È commovente con quanta limpidezza ed efficacia di metafora le parole appena
lette arrivino al punto. Ma a dire di questo inesausto scrutare non è solo la
sua prosa giornalistica o saggistica, sono anche i versi delle sue raccolte a
partire da Gesta Romanorum (1967) ad arrivare a Quare tristis (1998), da un lato
compattati dalla gabbia metrica — soprattutto nelle ultime — dove la tendenza al
verso lungo e libero delle prime opere torna, ma lo slancio viene gestito dal
computo sillabico per frangersi in sonorità nel rispetto della rima, senza però
interrompere la significazione che riprende poi a capo il suo discorso
cominciato come una unica frase, un solo lungo periodo. È a partire da Versi
guerrieri e amorosi (1990), proseguendo poi con Ogni terzo pensiero (1993) e
arrivando a Quare tristis che la ricerca di Raboni si qualifica in tal senso,
tutto per quella brama di assimilare il verso alla prosa che nel poeta di Milano
ha una ragione ben precisa: l’amore viscerale per La Recherche di Proust, da lui
anche tradotta integralmente, e nella quale il francese scrive per periodi
complessi e lunghi anche pagine, tra proposizioni subordinate, subordinate di
subordinate e incisi vari. Valga come esempio un sonetto tratto da Quare
tristis:
“Tanto difficile da immaginare,
davvero, il paradiso? Ma se basta
chiudere gli occhi per vederlo, sta
lì dietro, dietro le palpebre, pare
che aspetti noi, noi e nessun altro, festa
mattutina, gloria crepuscolare
sulla città invulnerata, sul mare
di prima della diaspora – e si desta
allora, non lo senti? una lontana
voce, lontana e più vicina come
se non l’orecchio ne vibrasse ma
un altro labirinto, una membrana
segreta, tesa nel buio a metà
fra il niente e il cuore, fra il silenzio e il nome”.
D’altro lato, da Gesta Romanorum a Canzonette mortali (1986), i versi sono
lasciati liberi di fluire per unità di senso, dal breve al lungo, dove l’accapo
non è casuale e l’interruzione è data quando il respiro sembra volersi
interrompere, riprendere fiato e ricominciare con intensità nuova e contigua.

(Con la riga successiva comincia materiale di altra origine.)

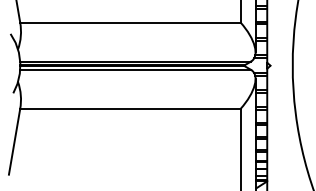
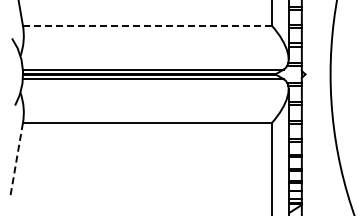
line: (130, 22) -> (147, 25), solid -> dashed
line: (14, 141) -> (16, 160), solid -> dashed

Proprio Canzonette mortali rappresenta un unicum all’interno della produzione
letteraria di Giovanni Raboni, è una parentesi che segna un momento di distacco
dai temi cari, il «vero», Milano, la periferia, la morte, una svolta improvvisa
dovuta all’incontro con la giovane Patrizia Valduga avvenuto il 23 gennaio 1981:
una finestra dall’intensissima vitalità erotica in cui la parola non teme di
confrontarsi con temi comunemente considerati volgari – o agiti solo
nell’intimità dei propri letti – perché di quelli, in forza di una ritrovata
adolescenza sessuale o una corrispondenza di amorosi sensi, si nutre, o meglio
da quella forza i termini sono nutriti di nuova linfa: «Mi deliziavo ai tuoi
racconti/ d’amore solitario (“andare in bagno”/ lo chiamavi). Ma avevo un bel
pregarti:/ preferivi il mio cazzo, le mie mani». O ancora: «Nel bar pieno, fra
gente/ giovane che mi guarda e ti saluta,/ il tuo bisbiglio spudorato,/ docile,
rauco: vuoi che te lo succhi?». Non solo un’apparente e sfacciata sconcezza dove
a parlare è il corpo del poeta – i cui antecedenti mi sembra di ravvisare in
alcuni lirici greci, Archiloco e Saffo in primis («Sei giunta, e hai fatto
bene;/ avevo voglia di te./ Hai placato i miei sensi/ che ardevano d’amore»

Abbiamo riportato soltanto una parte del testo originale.